An Owner-Only 401(k) Plans Power
When comparing an owner-only 401(k) plan to other types of plans, the tax advantages, which include pre-tax contributions and deferred growth – allow for the substantial opportunity for the accumulation of money for retirement. When comparing this amount to after-tax contributions, which are taxed yearly.
The Roth 401(k) Option
Just like a Roth IRA, which takes taxes out at the time of contribution, the Roth 401(k)s contributions are also subject to taxation at the time of contribution. The tax advantage and overall appeal for the Roth 401(k) include the growth of the account and the distribution of funds from the account are completely free of federal income tax. The qualified tax-free distribution must be made more than five years after establishing the Roth 401(k). The plan participant must also have reached age 59 ½, be disabled or deceased. In addition, $10,000 of the funds may be used to purchase a first home.

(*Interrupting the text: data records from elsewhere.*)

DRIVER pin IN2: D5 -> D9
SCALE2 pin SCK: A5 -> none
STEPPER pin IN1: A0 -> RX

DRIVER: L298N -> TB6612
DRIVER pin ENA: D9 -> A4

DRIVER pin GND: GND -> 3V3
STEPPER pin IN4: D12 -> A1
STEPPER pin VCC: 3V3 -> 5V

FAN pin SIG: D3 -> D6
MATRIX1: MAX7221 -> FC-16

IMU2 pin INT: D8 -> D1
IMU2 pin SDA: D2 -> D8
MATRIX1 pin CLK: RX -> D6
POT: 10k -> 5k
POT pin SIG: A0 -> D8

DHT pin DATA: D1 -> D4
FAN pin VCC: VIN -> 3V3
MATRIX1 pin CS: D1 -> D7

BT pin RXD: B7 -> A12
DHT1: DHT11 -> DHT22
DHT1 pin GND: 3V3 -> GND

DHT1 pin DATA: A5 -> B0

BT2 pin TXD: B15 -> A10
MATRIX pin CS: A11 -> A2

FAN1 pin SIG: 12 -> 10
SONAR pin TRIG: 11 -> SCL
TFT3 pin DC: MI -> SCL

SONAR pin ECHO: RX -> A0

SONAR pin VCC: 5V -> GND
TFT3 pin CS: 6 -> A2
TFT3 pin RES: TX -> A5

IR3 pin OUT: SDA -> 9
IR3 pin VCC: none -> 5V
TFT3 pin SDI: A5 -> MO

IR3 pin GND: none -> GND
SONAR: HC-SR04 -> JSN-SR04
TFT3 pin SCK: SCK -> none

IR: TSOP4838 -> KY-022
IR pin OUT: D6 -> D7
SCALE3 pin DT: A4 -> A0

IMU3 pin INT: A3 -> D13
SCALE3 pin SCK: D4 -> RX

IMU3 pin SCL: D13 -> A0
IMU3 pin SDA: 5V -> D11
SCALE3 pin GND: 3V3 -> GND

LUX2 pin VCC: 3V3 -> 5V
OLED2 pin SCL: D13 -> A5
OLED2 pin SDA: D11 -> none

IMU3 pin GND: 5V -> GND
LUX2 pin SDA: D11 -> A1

If the plan allows, participants may be allowed to roll over all or part of their regular 401(k) account to a Roth 401(k). Federal income tax must be paid on the rolled over amount to be distributed tax-free.
Considerations for a 401(k) plan with a Roth option include:
- Paying taxes at a later time by contributing pre-tax dollars to a regular 401(k) account. This money will grow tax-deferred until distributed.
- Paying taxes now by contributing post-tax dollars to a Roth 401(k) where funds grow tax-free and are received on a tax-free basis.
- Splitting elective salary deferrals between a Roth 401(k) and regular 401(k) account. The best of both worlds allows for some funds to be contributed tax-free and other funds to be contributed after tax but received tax-free.
To avoid paying unforeseen tax consequences or investing in an unwanted 401(k), consult a professional tax advisor before depositing or transferring any funds from a regular 401(k) to a Roth 401(k).